Impalpabile, lieve, candida come lo zucchero a velo. O, al contrario, pesante, acquosa, grigiastra come una coperta sporca: la neve, in dicembre, scende (o dovrebbe farlo) seguendo uno spettacolare copione, che affascina, almeno di primo acchitto, grandi e piccini. Se la città non è certo la cornice migliore, e più degna, per ospitarlo - e in effetti l'evento si verifica con rarità - la montagna ne è viceversa la culla ideale. Non solo dal punto di vista scenografico - volete mettere un abete imbiancato rispetto a un'automobile sepolta e inutilizzabile? - ma anche perché la neve serve alle piante e non è sgradita agli animali, sempre che cada nel momento giusto e nel luogo adatto, per l'appunto la montagna, cioè a quote superiori ai 1.000 m d'altitudine.
Cos'è la neve
In inverno, le correnti fredde, nate nell'Europa settentrionale e orientale e in Siberia, scendono a colmare la depressione caldo-umida nel Mediterraneo centrale. Dall'incontro tra aria molto fredda e aria calda scaturisce la condensazione dell'acqua in goccioline che, ad alta quota, si solidificano in neve perché la temperatura dell'aria è sensibilmente inferiore rispetto alla pianura.

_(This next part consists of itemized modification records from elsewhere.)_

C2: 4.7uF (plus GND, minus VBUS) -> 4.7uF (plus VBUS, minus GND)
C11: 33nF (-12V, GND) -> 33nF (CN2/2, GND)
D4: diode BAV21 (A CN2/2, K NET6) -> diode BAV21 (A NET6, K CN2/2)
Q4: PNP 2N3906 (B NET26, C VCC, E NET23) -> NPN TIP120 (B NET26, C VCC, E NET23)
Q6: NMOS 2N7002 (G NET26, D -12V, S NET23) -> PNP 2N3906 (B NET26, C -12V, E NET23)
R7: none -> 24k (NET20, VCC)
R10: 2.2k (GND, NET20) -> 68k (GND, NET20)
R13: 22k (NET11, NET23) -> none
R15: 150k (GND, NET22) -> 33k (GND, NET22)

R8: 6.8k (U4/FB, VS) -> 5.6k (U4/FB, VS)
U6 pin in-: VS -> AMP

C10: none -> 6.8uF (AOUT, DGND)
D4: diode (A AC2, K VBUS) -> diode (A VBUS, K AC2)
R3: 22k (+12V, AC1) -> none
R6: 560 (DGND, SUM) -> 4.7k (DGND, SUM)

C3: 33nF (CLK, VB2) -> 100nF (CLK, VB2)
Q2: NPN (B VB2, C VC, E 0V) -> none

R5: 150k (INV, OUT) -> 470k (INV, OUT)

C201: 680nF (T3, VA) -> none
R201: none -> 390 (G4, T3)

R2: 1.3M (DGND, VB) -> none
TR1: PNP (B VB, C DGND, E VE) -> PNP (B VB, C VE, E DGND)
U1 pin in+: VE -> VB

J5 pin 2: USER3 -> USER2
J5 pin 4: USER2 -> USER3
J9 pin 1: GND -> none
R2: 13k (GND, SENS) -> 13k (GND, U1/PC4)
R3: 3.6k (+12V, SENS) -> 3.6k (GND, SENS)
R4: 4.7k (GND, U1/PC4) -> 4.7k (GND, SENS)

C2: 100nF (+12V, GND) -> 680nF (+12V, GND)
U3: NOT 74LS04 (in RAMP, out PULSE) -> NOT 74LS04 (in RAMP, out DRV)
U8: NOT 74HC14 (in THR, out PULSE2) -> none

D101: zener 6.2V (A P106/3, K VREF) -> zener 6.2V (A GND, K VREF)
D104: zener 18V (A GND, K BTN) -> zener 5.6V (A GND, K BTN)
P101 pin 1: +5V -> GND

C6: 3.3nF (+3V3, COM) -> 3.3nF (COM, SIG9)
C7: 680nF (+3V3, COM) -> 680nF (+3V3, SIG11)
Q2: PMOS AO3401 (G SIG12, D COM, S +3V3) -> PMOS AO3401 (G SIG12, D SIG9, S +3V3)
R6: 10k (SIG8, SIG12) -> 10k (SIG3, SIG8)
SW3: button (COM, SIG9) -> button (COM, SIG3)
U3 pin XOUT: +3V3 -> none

Basti pensare che, ogni 100 m s.l.m. in più, la temperatura si abbassa di 0,5 °C, e perciò, quando in Val Padana siamo a zero gradi, a Madonna di Campiglio (1.500 m d'altitudine), per esempio, si sfiorano gli 8 °C sottozero. La regola è valida a qualunque latitudine, il che spiega come mai ad Acireale con 13 °C si può azzardare il bagno e contemporaneamente sull'Etna (3.260 m s.l.m. circa) si scia a -3 °C. Ovviamente, quanto più caldo è il clima, tanto più bisogna salire in quota per incontrare il manto nevoso.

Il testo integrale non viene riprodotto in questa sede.